"This book is both brilliant and enraging, and contains accounts of some extraordinary people doing courageous things to fight the epidemic which go a long way to counter other stories of hopelessness, ignorance and corrupt or inept government ... It is a call to arms to a battle we should all have been fighting for a very long time." —The Observer (London)
"These stories offer astonishing glimpses of the people of a continent brought to its knees….graceful, often memorable portraits are chosen from among the lucky few who came back from the dead. " —The Los Angeles Times
"She is an evocative
and empathetic writer, and her journalism doesn't succumb to the affliction of so much other writing about Africa, the tendency to reduce people to categories that fit the reader's, and the author's, preconceptions..." —The Nation (New York)
"In 28, Nolen marshals the reporting and storytelling skills that have made her, after UN special envoy Stephen Lewis, this country's most compelling and vigorous voice for action on the grim parasite worming its way across Africa. In clear, insightful prose and vivid, though never lurid, detail , she allows her characters—one for every million people—to tell tales of despair and remarkable courage, willful ignorance and improbable triumph."
—The Gazette (Montreal)
"Nolen puts a very human face on HIV/AIDS in Africa. . . . Nolen sees beneath the surfaces of these individuals, estranged and all but destroyed by governmental ineptitude and denial, and evinces their loves and hopes and family ties, their humanness, with which all others can identify."
"Never sentimental, Nolen lets the people and their experiences speak for themselves. The result is both an informative and a powerful read
, which will help Western readers connect personally with a crisis that too often seems remote. . . . A unique, valuable contribution to the literature on this important topic."— Library Journal
"A kind of continental survey of the impact of the AIDS pandemic on Africa, in stories that are frequently both tragically sad and just as often hugely inspiring. "— The Calgary Herald
"A book of quiet yet overwhelming power, delivering a message of devastating moral authority. Moving, heartrending and uplifting, Stephanie Nolen's book bears impeccable witness to the 'unique and savage' phenomenon of AIDS in Africa."
— William Boyd, author of Restless and Brazzaville Beach
"If a war had killed 20 million soldiers, and left 28 million more dying of wounds, we'd call it the worst such tragedy since World War II. This is the scale of AIDS in Africa. Stephanie Nolen brings this story to life in a moving, deeply human way. Through these portraits—shrewdly chosen, varied, and sometimes startlingly unexpected—she artfully puts a series of human faces on the greatest health crisis of our time."
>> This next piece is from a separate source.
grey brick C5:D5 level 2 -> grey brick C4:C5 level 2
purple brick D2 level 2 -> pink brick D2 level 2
— Adam Hochschild, author of King Leopold's Ghost and Bury the Chains
"The marvelous gift of Stephanie Nolen's 28 is that it allows the reader a chance to mingle, a chance to hob-nob, with fascinating and eloquent people from across sub-Saharan Africa. Professors and sex-workers, truckers and doctors, old ladies and orphaned children, celebrities and beggars, all raise their voices here. The music of these combined voices is intelligent and pained; it sings to us of suffering, stigma, compassion, courage, and heartrending love."
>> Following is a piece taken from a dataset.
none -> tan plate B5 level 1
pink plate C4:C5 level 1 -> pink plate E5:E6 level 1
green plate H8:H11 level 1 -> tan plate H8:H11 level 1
— Melissa Fay Greene, author of There Is No Me Without You
"AIDS in Africa is an enigma. The more it spreads, the less we see it. It is deadly yet deniable. It hides in full view of everyone. What this moving book does is to catch it by the tail and show us its face— it is our own."
— Christopher Hope, author of My Mother's Lovers
"According to UNAIDS, the number of HIV-infected people in Africa is 28 million. But Nolen, veteran Toronto Globe & Mail Africa bureau chief, doesn't believe it: after nine years of reporting on the epidemic, she thinks that number is conservative. Here she offers 28 searing portraits of Africans affected by the deadly virus. Scattered across the continent from the slums of Lagos, Nigeria, to the bush in southern Zambia, these Africans present a mosaic of a continent in crisis and a collective cry for help. She examines the role of soldiers, a "key vector" for AIDS, through the tale of Andeualam Ayalew, a commando who was kicked out of the Ethiopian army after testing positive for HIV. He learned of AIDS prevention at a clinic, and, risking arrest, returned to his unit to teach his former comrades and other soldiers about using condoms. Agnes Munyiva, a prostitute for 30 years, who has had contact with thousands of men in a slum outside Nairobi, Kenya, does not have HIV. Her natural immunity has brought doctors and researchers from as far away as Canada to study her. With a seasoned journalist's finesse, Nolen effortlessly weaves technical information -- health statistics, disease data, NGO reports -- into these deeply intimate glimpses of people often overlooked in the flood of contemporary media. Nolen's book packs a real emotional wallop."